The taxation of dividends distributed to resident taxpayers through withholding at source at the liberatory rate provided for in article 71° of the CIRS has the nature of liberatory payment, without prejudice to the option for aggregation, in accordance with article 71° n.º 6 of the CIRS.

Article 103° of the CIRS typifies responsibility in the case of substitution, indicating the entity to which the missing tax is exigible, as well as compensatory interest, having regard to the status of resident, or not, in Portuguese territory of the beneficiaries of these income items, and in the case at issue, n.º 4 of article 103° of the CIRS would be applicable.

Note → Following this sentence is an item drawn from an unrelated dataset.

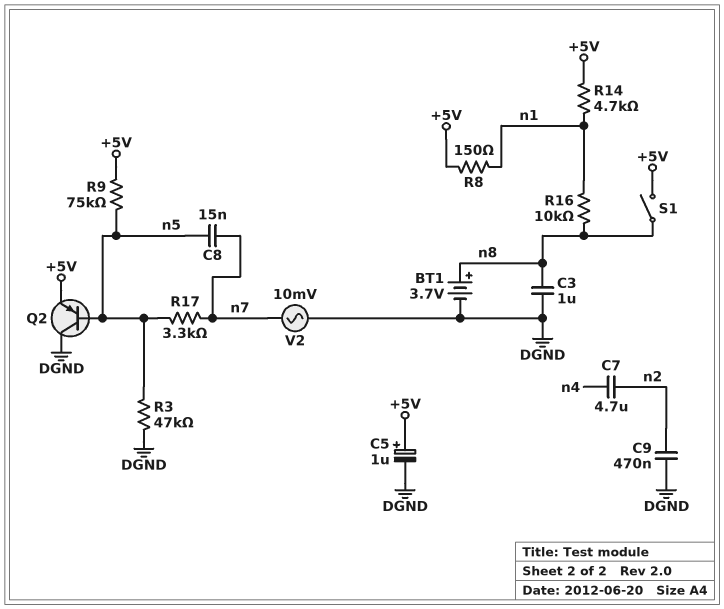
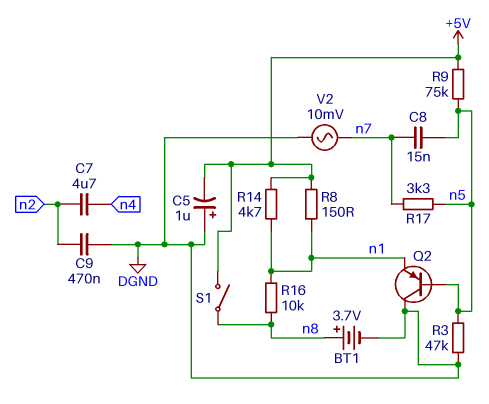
C3: 1uF (DGND, n8) -> none
C5: 1uF (plus +5V, minus DGND) -> 1uF (plus DGND, minus +5V)
Q2: PNP (B n5, C DGND, E +5V) -> PNP (B n5, C DGND, E n1)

In view of everything set out above, it is proposed that the company A…, SGPS be taxed, for the failure to withhold IRS at source, in accordance with the values and with reference to the periods shown in the following tables:

(...)

t) By order of 18-12-2013, the Director General of the Tax Authority and Customs Authority authorized the application of the general anti-abuse clause (1st page of the Tax Inspection Report);

u) Following the corrections made, the Tax Authority and Customs Authority issued the IRS assessment no. 2014 …, relating to the year 2011 and relating to withholdings at source, and the assessment of compensatory interest no. 2014 …, both dated 13-01-2014, in the total amount of €2,960,989.23, being € 2,756,762.25 of IRS and € 204,226.98 of compensatory interest, with a payment deadline of 13-03-2014 (doc no. 1 attached with the request for arbitral pronouncement, whose content is given as reproduced);

v) On 13-03-2014, the Claimant paid the sum of € 2,960,989.23, relating to the IRS and compensatory interest assessments referred to in this case (document no. 14, attached with the request for arbitral pronouncement, whose content is given as reproduced);

w) On 15-05-2014, the Claimant submitted the request for arbitral pronouncement that gave rise to the present proceedings.

2.2. Unproven Facts

There are no facts relevant to the decision of the case that have not been proven.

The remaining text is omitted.